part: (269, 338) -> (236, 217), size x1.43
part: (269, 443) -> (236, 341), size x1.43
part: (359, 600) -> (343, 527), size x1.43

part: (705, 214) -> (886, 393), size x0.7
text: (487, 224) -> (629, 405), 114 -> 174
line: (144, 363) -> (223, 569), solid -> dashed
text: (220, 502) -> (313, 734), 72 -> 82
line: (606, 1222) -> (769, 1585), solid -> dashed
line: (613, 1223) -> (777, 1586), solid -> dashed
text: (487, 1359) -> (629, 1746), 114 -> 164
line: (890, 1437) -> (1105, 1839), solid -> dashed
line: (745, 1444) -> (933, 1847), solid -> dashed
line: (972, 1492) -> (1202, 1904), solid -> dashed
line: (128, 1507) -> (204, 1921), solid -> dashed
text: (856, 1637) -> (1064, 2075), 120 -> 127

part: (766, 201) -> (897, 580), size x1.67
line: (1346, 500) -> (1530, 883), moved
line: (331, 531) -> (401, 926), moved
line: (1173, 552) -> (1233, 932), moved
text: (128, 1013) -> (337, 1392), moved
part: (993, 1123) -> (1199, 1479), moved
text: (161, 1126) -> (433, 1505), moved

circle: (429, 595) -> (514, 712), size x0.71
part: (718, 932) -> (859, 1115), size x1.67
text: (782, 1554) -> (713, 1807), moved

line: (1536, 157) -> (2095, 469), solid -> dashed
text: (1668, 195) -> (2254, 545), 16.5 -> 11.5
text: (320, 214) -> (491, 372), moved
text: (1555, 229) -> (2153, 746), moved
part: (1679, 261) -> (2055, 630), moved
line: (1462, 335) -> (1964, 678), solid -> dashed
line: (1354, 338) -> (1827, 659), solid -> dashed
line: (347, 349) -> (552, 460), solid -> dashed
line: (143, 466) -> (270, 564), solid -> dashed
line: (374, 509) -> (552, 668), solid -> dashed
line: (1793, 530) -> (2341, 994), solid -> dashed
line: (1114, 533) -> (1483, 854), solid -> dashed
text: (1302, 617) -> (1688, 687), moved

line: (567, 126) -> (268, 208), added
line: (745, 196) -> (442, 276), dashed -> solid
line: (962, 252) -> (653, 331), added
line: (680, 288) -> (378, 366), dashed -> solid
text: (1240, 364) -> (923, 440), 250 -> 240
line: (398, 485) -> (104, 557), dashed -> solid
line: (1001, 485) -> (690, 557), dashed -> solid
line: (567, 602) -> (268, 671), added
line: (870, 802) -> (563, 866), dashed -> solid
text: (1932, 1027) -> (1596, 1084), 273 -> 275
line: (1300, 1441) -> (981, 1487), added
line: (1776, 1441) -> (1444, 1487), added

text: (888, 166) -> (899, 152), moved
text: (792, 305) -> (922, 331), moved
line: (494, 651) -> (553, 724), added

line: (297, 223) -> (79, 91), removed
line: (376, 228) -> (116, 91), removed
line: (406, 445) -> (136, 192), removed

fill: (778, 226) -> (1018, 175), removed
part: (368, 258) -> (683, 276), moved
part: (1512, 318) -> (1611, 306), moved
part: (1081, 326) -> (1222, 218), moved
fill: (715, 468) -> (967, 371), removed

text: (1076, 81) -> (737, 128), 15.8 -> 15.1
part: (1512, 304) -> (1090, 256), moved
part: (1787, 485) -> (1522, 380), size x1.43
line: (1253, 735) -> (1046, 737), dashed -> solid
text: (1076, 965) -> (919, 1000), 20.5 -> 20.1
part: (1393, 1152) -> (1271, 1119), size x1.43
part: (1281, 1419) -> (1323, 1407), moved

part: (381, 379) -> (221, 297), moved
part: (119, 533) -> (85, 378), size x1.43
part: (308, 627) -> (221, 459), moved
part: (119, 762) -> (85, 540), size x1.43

* * *

Considering only the material above, set down every line from the one with "part: (718, 932) -> (859, 1115), size x1.67" to the one with "line: (398, 485)", inclusive, exactly as written.

■ EXPECTED ANSWER ■
part: (718, 932) -> (859, 1115), size x1.67
text: (782, 1554) -> (713, 1807), moved

line: (1536, 157) -> (2095, 469), solid -> dashed
text: (1668, 195) -> (2254, 545), 16.5 -> 11.5
text: (320, 214) -> (491, 372), moved
text: (1555, 229) -> (2153, 746), moved
part: (1679, 261) -> (2055, 630), moved
line: (1462, 335) -> (1964, 678), solid -> dashed
line: (1354, 338) -> (1827, 659), solid -> dashed
line: (347, 349) -> (552, 460), solid -> dashed
line: (143, 466) -> (270, 564), solid -> dashed
line: (374, 509) -> (552, 668), solid -> dashed
line: (1793, 530) -> (2341, 994), solid -> dashed
line: (1114, 533) -> (1483, 854), solid -> dashed
text: (1302, 617) -> (1688, 687), moved

line: (567, 126) -> (268, 208), added
line: (745, 196) -> (442, 276), dashed -> solid
line: (962, 252) -> (653, 331), added
line: (680, 288) -> (378, 366), dashed -> solid
text: (1240, 364) -> (923, 440), 250 -> 240
line: (398, 485) -> (104, 557), dashed -> solid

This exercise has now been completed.